#foswiki 2017-02-02,Thu

↑back Search ←Prev date Next date→ Show only urls(Click on time to select a line by its url)

WhoWhatWhen
***gac410 has left [04:34]
.............................. (idle for 2h26mn)
ChanServ sets mode: +o cdot [07:00]
.... (idle for 15mn)
GithubBot[distro] MichaelDaum pushed 1 new commit to Item14288: https://git.io/vDOrP
distro/Item14288 c1f7654 MichaelDaum: Merge branch 'master' into Item14288
[07:15]
***GithubBot has left [07:15]
FoswikiBothttps://foswiki.org/Tasks/Item14288 [ Item14288: rewrite to support pluggable edit engines ] [07:15]
....... (idle for 32mn)
***ChanServ sets mode: +o MichaelDaum [07:47]
.................................................................... (idle for 5h36mn)
ChanServ sets mode: +o okrueger [13:23]
ChanServ sets mode: +o Lynnwood [13:29]
........ (idle for 37mn)
ChanServ sets mode: +o Lynnwood [14:06]
......... (idle for 43mn)
ChanServ sets mode: +o gac410 [14:49]
..................... (idle for 1h41mn)
LynnwoodGreetings all. I'm revisiting PublishPlugin as relates to unicode. After publishing some topics, I see that it's not dealing gracefully with some characters.
This reminded me of comment I saw in Tasks.Item14198 from FlorianSchlichting: "...this is what I've got so far, which doesn't account for "unicode core" yet"
[16:30]
FoswikiBothttps://foswiki.org/Tasks/Item14198 [ Item14198: PublishPlugin fails in Foswiki 2.1.2 while trying to render zones ] [16:32]
LynnwoodAny pointers as to what would be involved with address "unicode core" issues in a plugin? [16:32]

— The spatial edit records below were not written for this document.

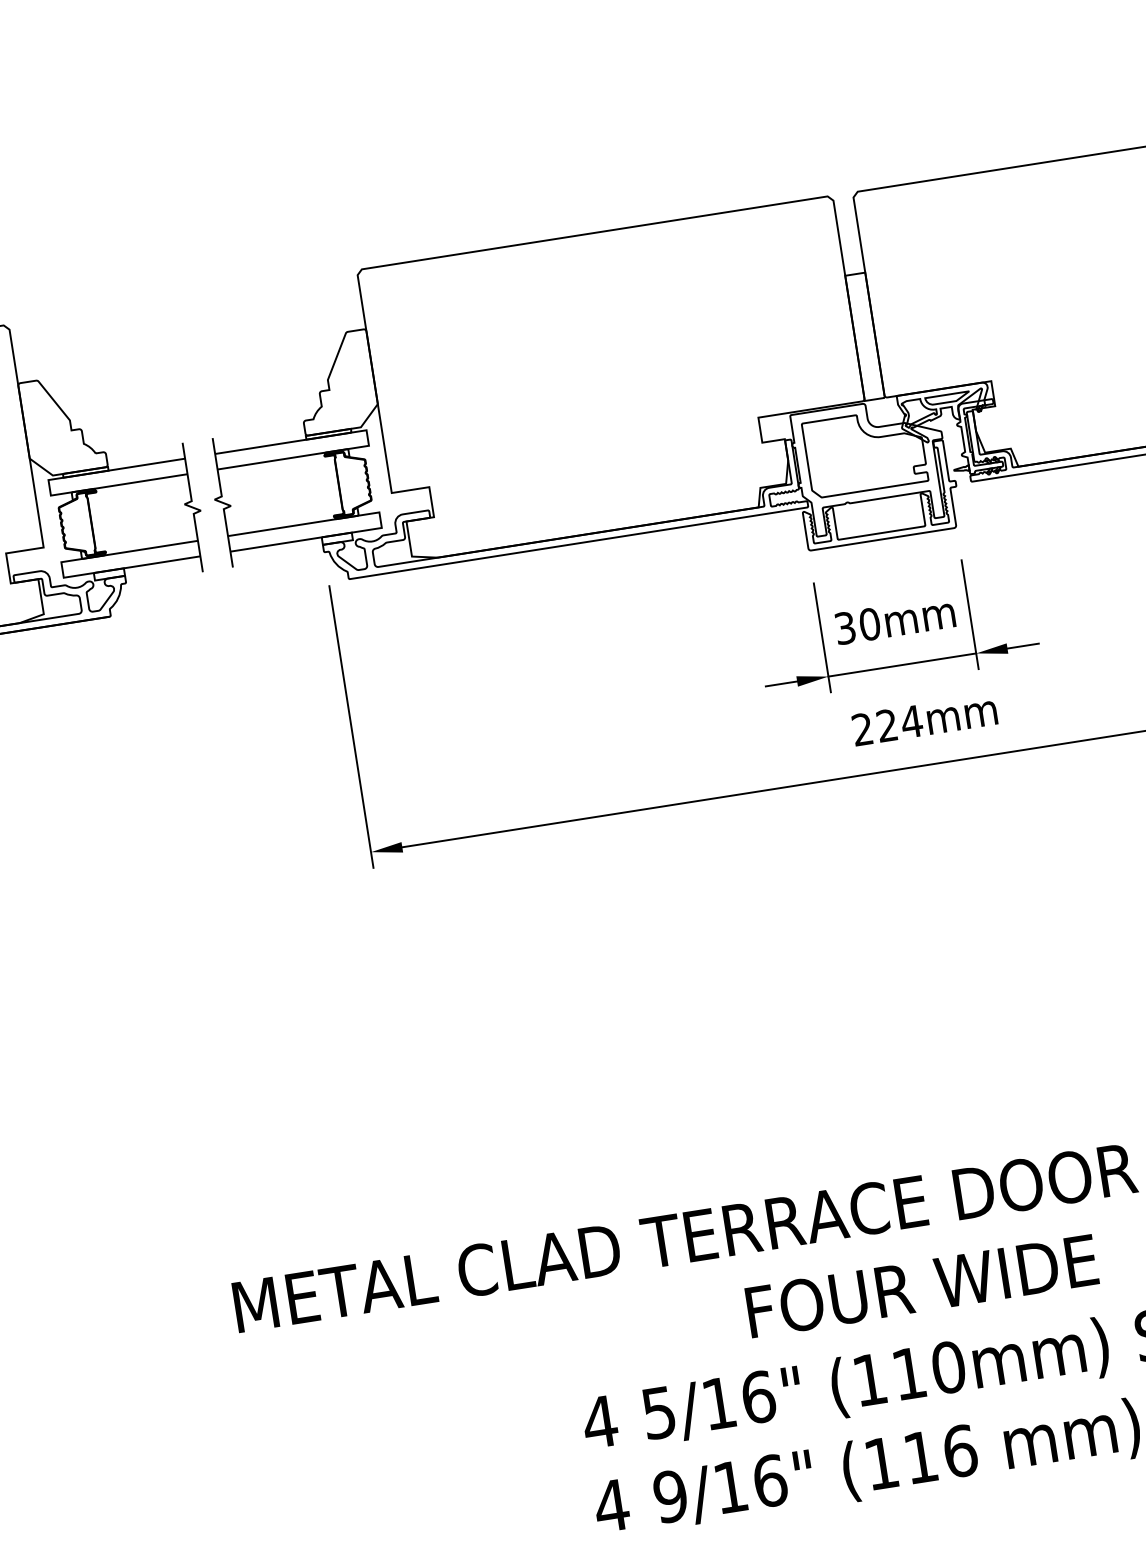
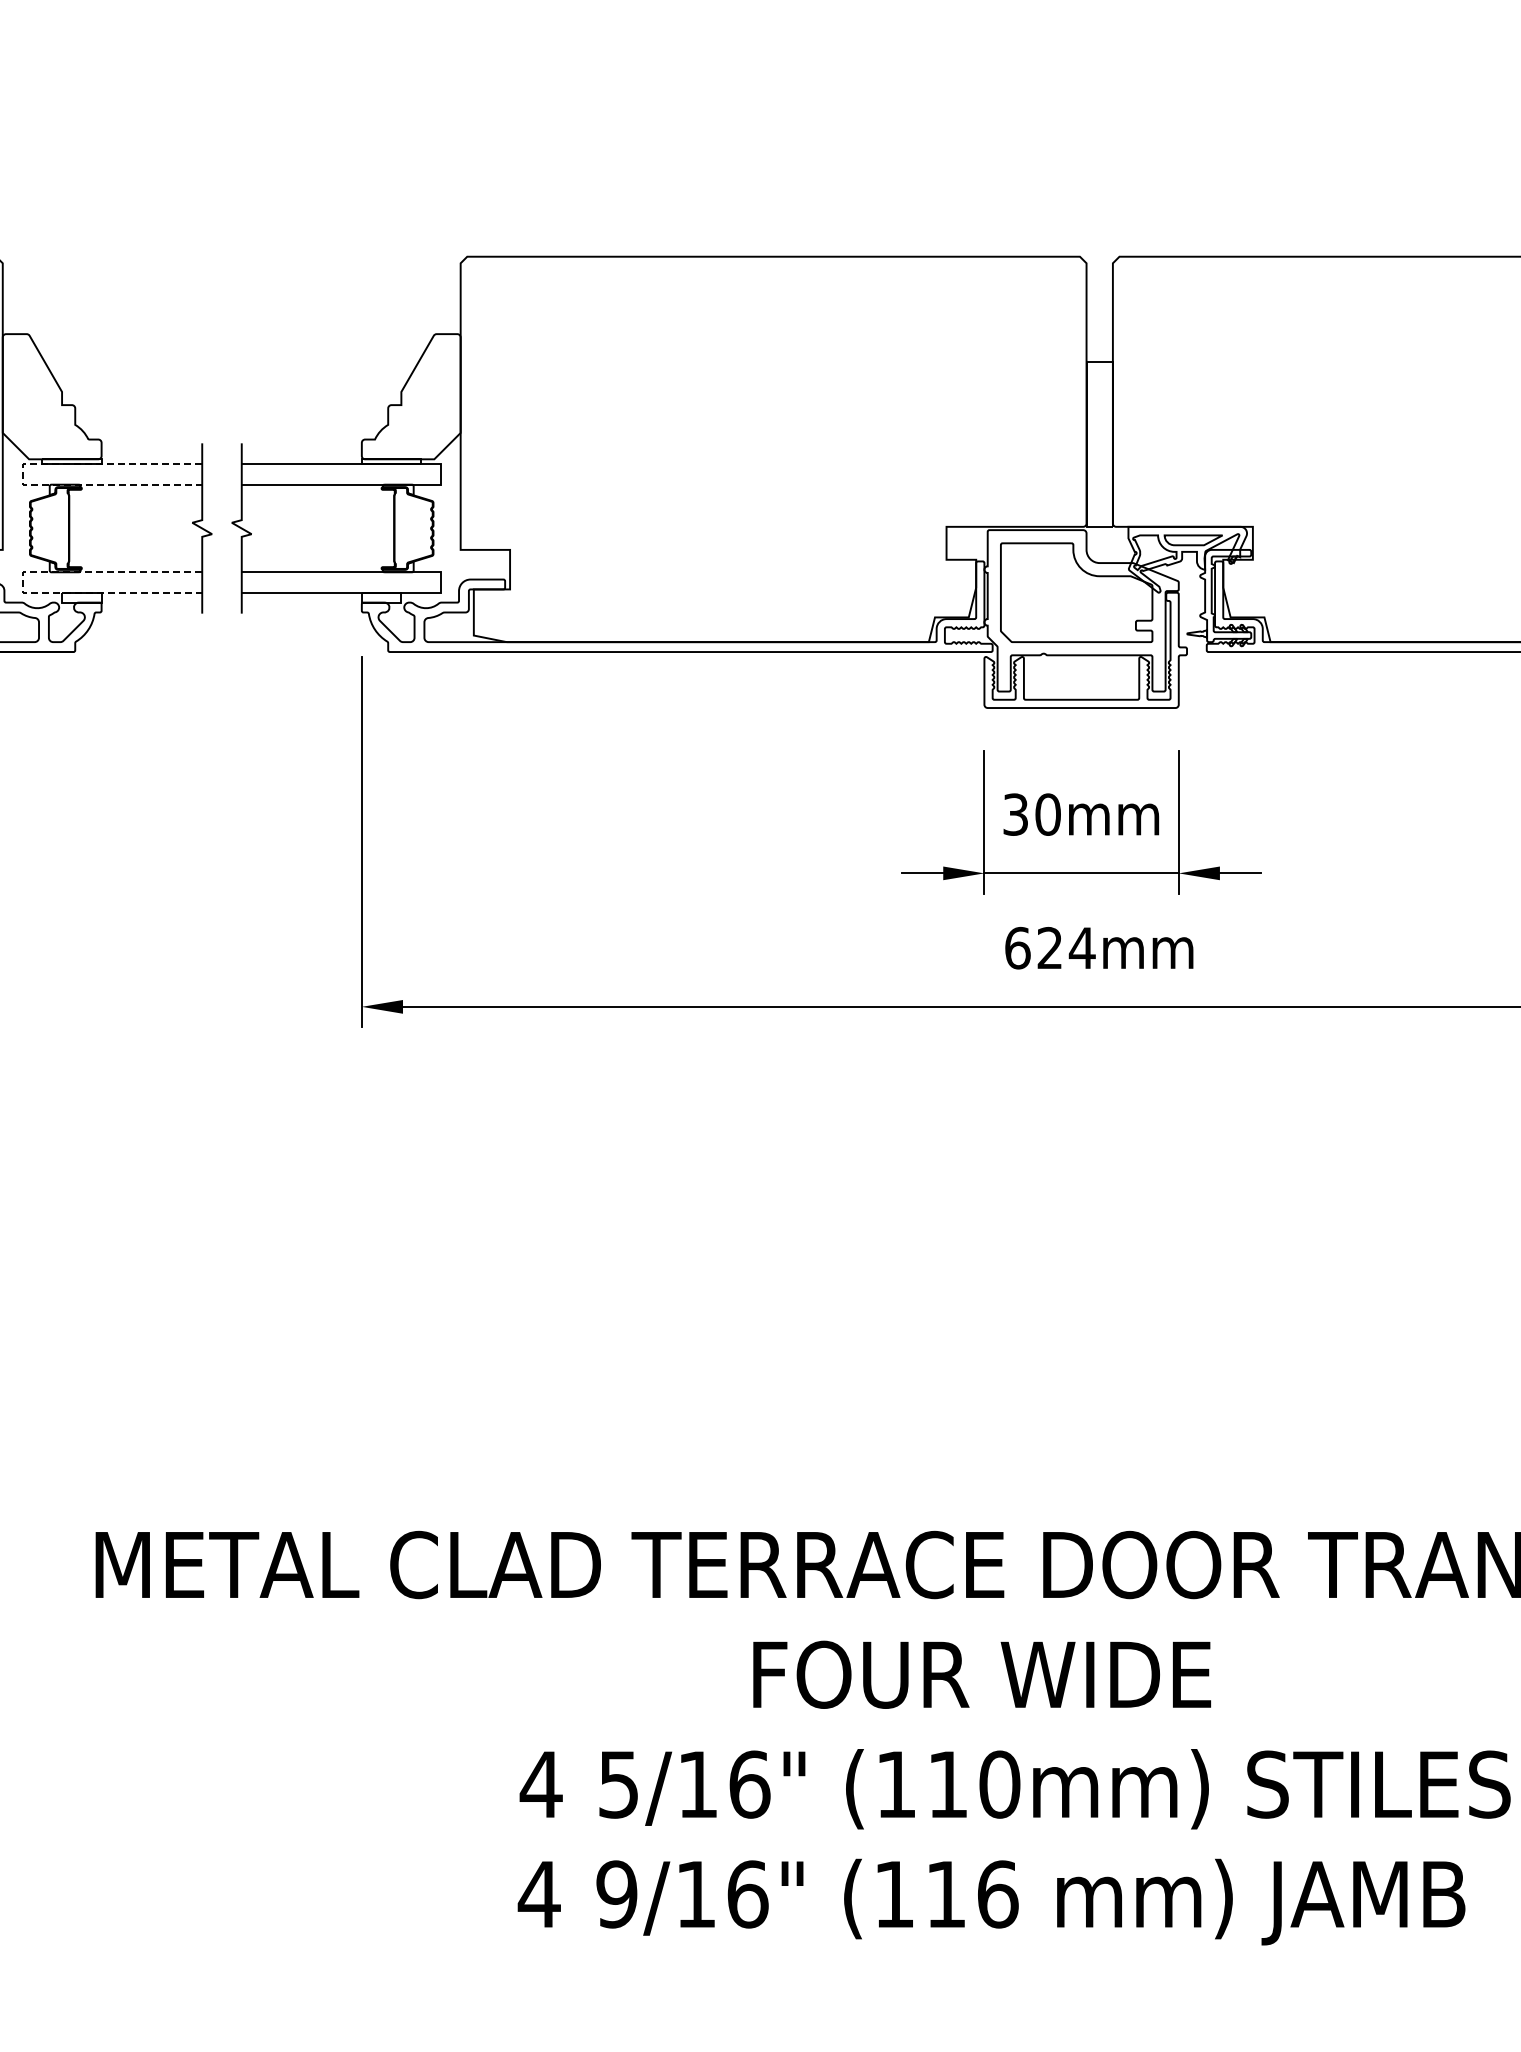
line: (49, 487) -> (22, 474), solid -> dashed
line: (62, 570) -> (22, 583), solid -> dashed
text: (862, 729) -> (1017, 947), 224mm -> 624mm

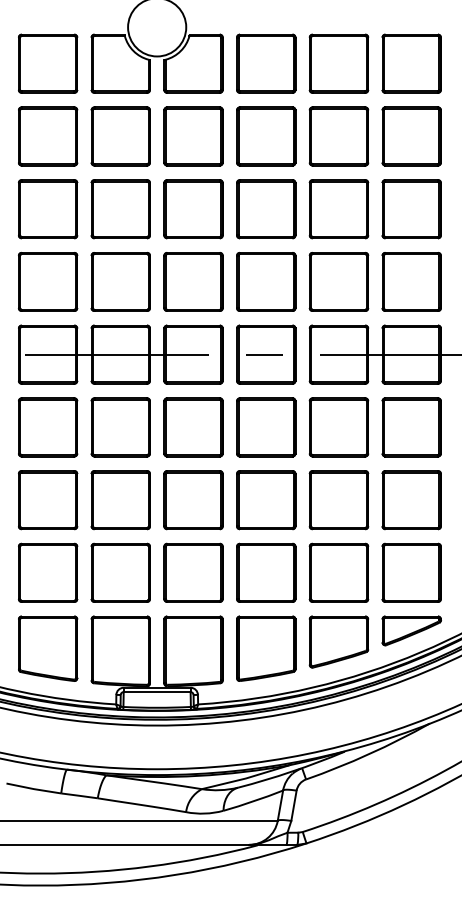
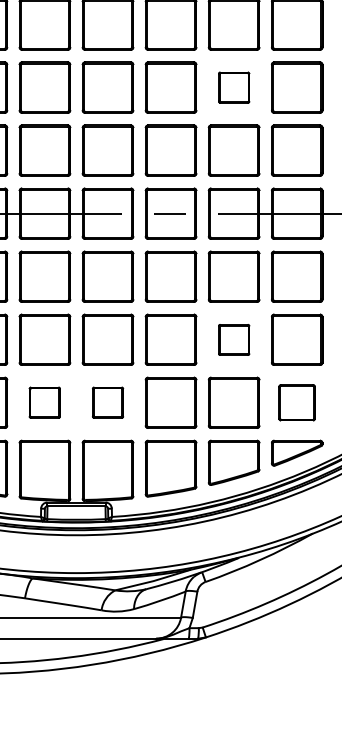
part: (338, 209) -> (233, 87), size x0.6
part: (338, 500) -> (233, 340), size x0.6
part: (120, 572) -> (44, 402), size x0.6
part: (193, 572) -> (107, 402), size x0.6
part: (411, 572) -> (296, 402), size x0.7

.......... (idle for 46mn)
gac410Hi Lynnwood ... there are some rules of thumb / guidelines somewhere in the Development/Support web. [17:18]
LynnwoodThanks! I'll look for them. [17:18]
gac410But the big thing is that any external file i/o needs to be utf-8 encoded
And if it uses the workarea file API - can't recall the Func::.. name - There is a flag to cause it to use utf-8. Applicable if the file is text,
[17:18]
LynnwoodI found this: Tasks.Item13483 but it doesn't have any info about what kind of changes are required. [17:26]
FoswikiBothttps://foswiki.org/Tasks/Item13483 [ Item13483: Incompatible extensions with the unicode core ] [17:26]
gac410Lynnwood: See https://foswiki.org/Support/Utf8MigrationConsiderations#Perl for one
And https://foswiki.org/System/PerlDoc?module=Foswiki::Func#readFile_40_36filename_44_36unicode_41_45_62_36text
[17:30]
FoswikiBothttps://trunk.foswiki.org/System/PerlDoc?module=Foswiki::Func [17:31]
gac410Remeber that all data accessed via the Foswiki APIs should be unicode by default. It's when the plugin has to interact with the external world where encoding is required.
So one thing that might be needed is to actually *remove* utf8 encoding/decoding if it's used against anything provided by Foswiki
But things like reading/writing from the file system, including reading the directory, or converting topic names (unicode) to file system names (utf8) is where the work is.
[17:32]
Lynnwoodok. thanks. I'm going to have to wrap my head around this later... i got some pressing matters today. I'm going to save these notes. It gives me somewhere to start. [17:34]
gac410I thought we had a topic on how to go about this. It's probably there somewhere, but I can't find it :( [17:34]
............. (idle for 1h0mn)
cdotLynnwood: the most likely source of problems is when the plugin talks to third party progs e.g. to generate PDF. If it's having problems generating HTML, then there may be a bug. [18:34]
Lynnwoodhey there cdot - this is just generating HTML. [18:35]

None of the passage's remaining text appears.